That eliminated all the packet loss I was seeing on my Intel nics.

Nachtfalke

What is this command doing ?
What are the default values ?

Tikimotel

I have a dual intel nic setup (em0/em1).

Here are my system tunables:


net.inet.tcp.sendbuf_max;Set autotuning maximum to at least 16MB;16777216
net.inet.tcp.recvbuf_max;Set autotuning maximum to at least 16MB;16777216
net.inet.tcp.sendbuf_auto;Enable send/recv autotuning;1
net.inet.tcp.recvbuf_auto;Enable send/recv autotuning;1
net.inet.tcp.sendbuf_inc;Increase autotuning step size;524288
net.inet.tcp.recvbuf_inc;Increase autotuning step size;524288
net.inet.tcp.slowstart_flightsize;Squid optimize: It would be more beneficial to increase the slow-start flightsize via the net.inet.tcp.slowstart_flightsize sysctl rather than disable delayed acks. (default = 1, --> 64) 262144/1460=maxnumber;64
net.inet.udp.recvspace;Optimized.;65536
net.local.stream.recvspace;Optimized. (10x (mtu 16384+40));164240
net.local.stream.sendspace;Optimized. (10x (mtu 16384+40));164240
kern.ipc.somaxconn;Optimized for squid;4096
net.inet.tcp.mssdflt;Optimized. (default = 512, --> 1460);1460
net.inet.tcp.inflight.min;FreeBSD Manual recommended. 6144;6144
net.inet.tcp.local_slowstart_flightsize;Loopback optimized. (for MTU 16384) see "net.local.stream.****space";10
net.inet.tcp.nolocaltimewait;Loopback optimized.;1
net.inet.tcp.delayed_ack;Optimized. see "net.inet.tcp.slowstart_flightsize";1
net.inet.tcp.delacktime;Optimized.;100

";" = the table separator
Check with ifconig to see if device "lo0" has a MTU of 16384.

My "loader.conf.local":


# Increase nmbclusters for Squid and intel
kern.ipc.nmbclusters="131072"

# Max. backlog size
kern.ipc.somaxconn="4096"

# On some systems HPET is almost 2 times faster than default ACPI-fast
# Useful on systems with lots of clock_gettime / gettimeofday calls
# See http://old.nabble.com/ACPI-fast-default-timecounter,-but-HPET-83--faster-td23248172.html
# After revision 222222 HPET became default: http://svnweb.freebsd.org/base?view=revision&revision=222222
kern.timecounter.hardware="HPET"

# Tweaks hardware
coretemp_load="yes"
legal.intel_wpi.license_ack="1"
legal.intel_ipw.license_ack="1"

# Usefull if you are using Intel-Gigabit NIC
hw.em.rxd="4096"
hw.em.txd="4096"
hw.em.tx_int_delay="512"
hw.em.rx_int_delay="512"
hw.em.tx_abs_int_delay="1024"
hw.em.rx_abs_int_delay="1024"
hw.em.enable_msix="1"
hw.em.msix_queues="2"
hw.em.rx_process_limit="100"
hw.em.fc_setting="0"

stvboyle

Hey Nachtfalke,

You can check the current setting with:
kenv -q | grep hw.igb

I believe the default is 2048 and maxes out at 4096 in pfSense.

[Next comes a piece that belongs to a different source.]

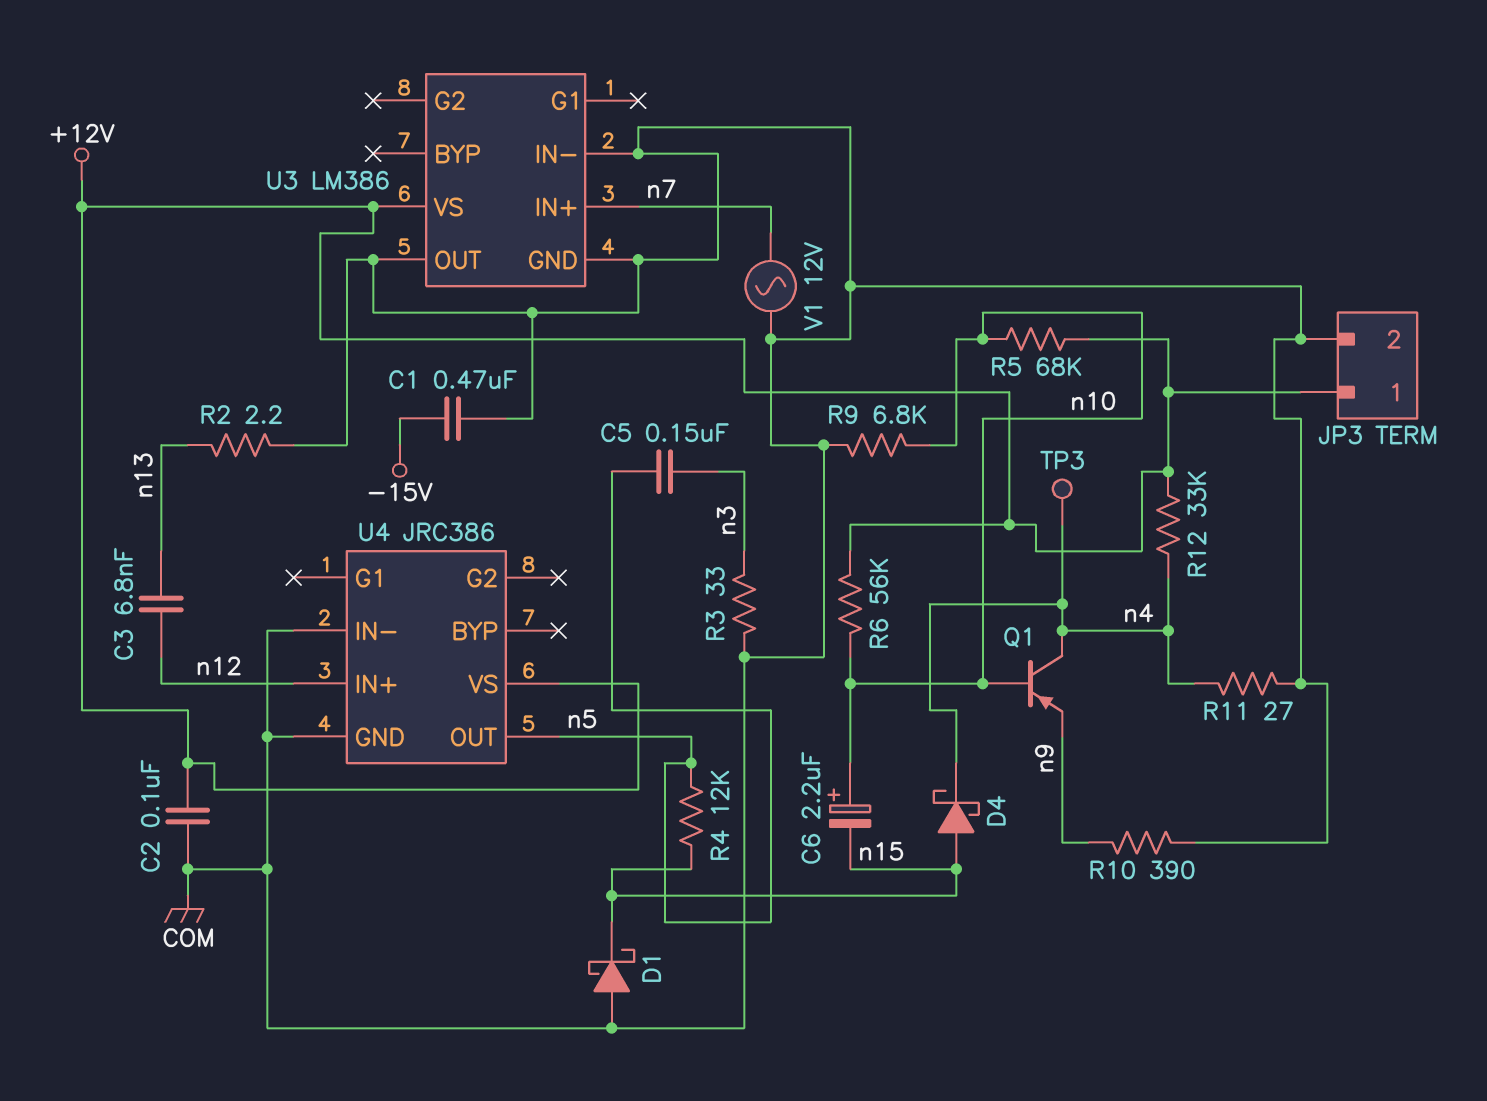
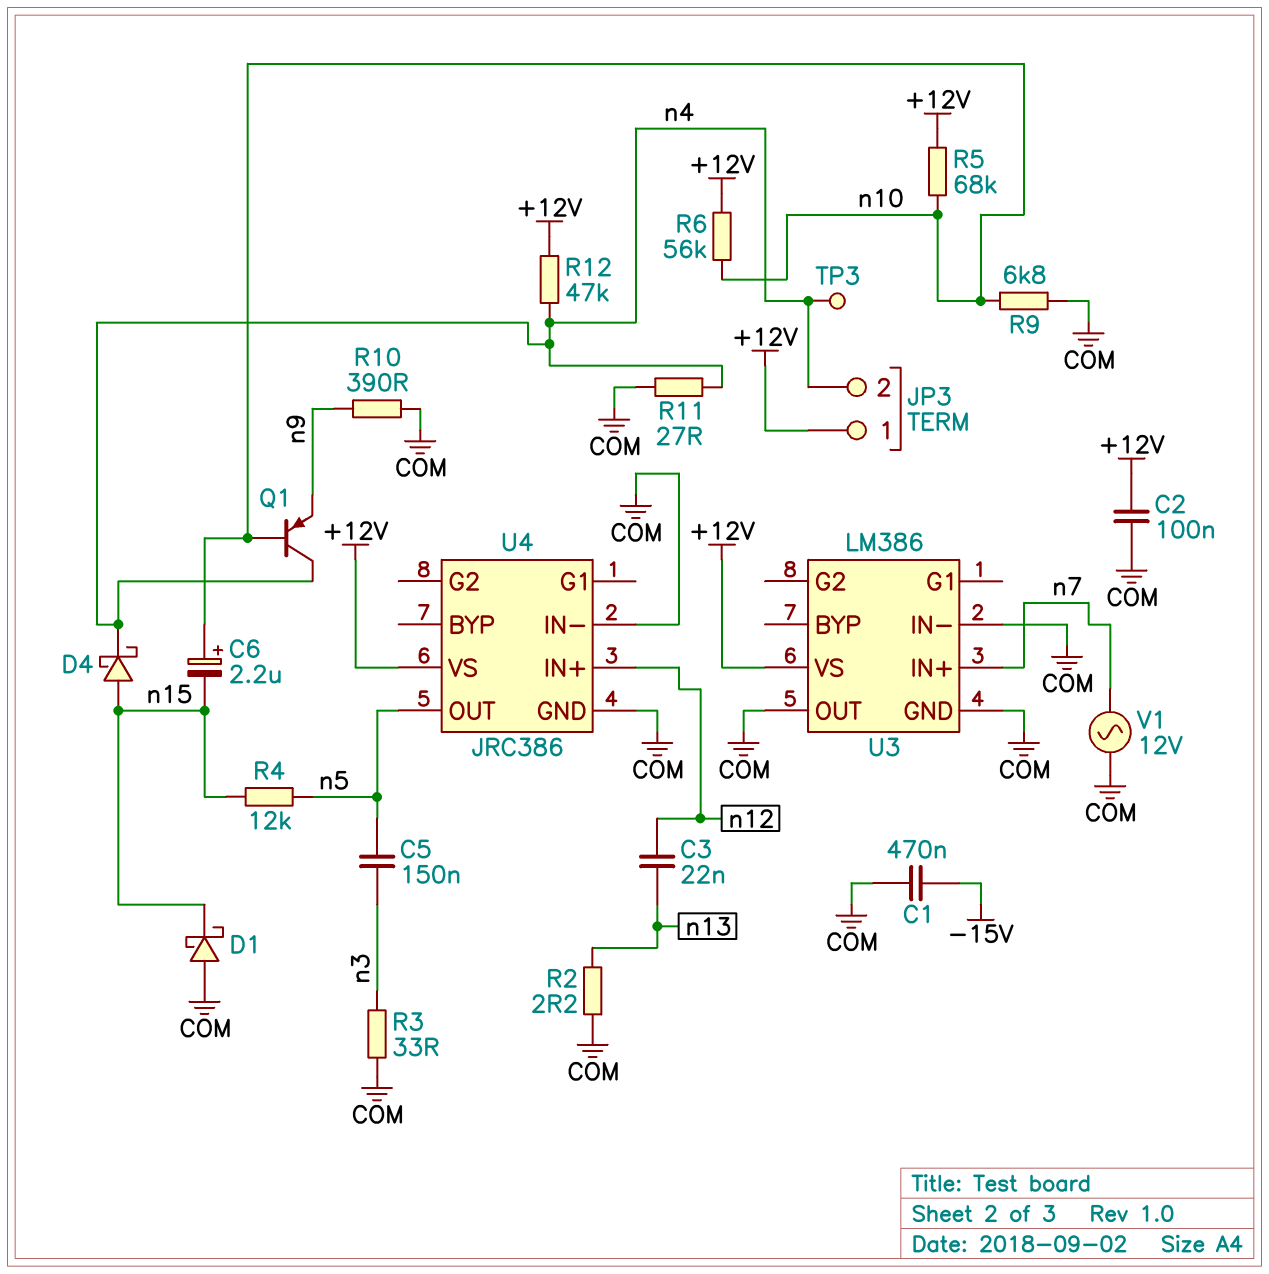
C3: 6.8nF (n12, n13) -> 22nF (n12, n13)
JP3 pin 2: COM -> n4
R12: 33k (+12V, n4) -> 47k (+12V, n4)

I put the config entries I mentioned previously in /boot/loader.conf.local - a reboot will be required. I think the documentation for the igb driver is here:
http://www.freebsd.org/cgi/man.cgi?query=igb&sektion=4&manpath=FreeBSD+8.1-RELEASE

Some of the Intel nics use the em driver, it has similar settings:
http://www.freebsd.org/cgi/man.cgi?query=igb&sektion=4&manpath=FreeBSD+8.1-RELEASE

Regards,
Steve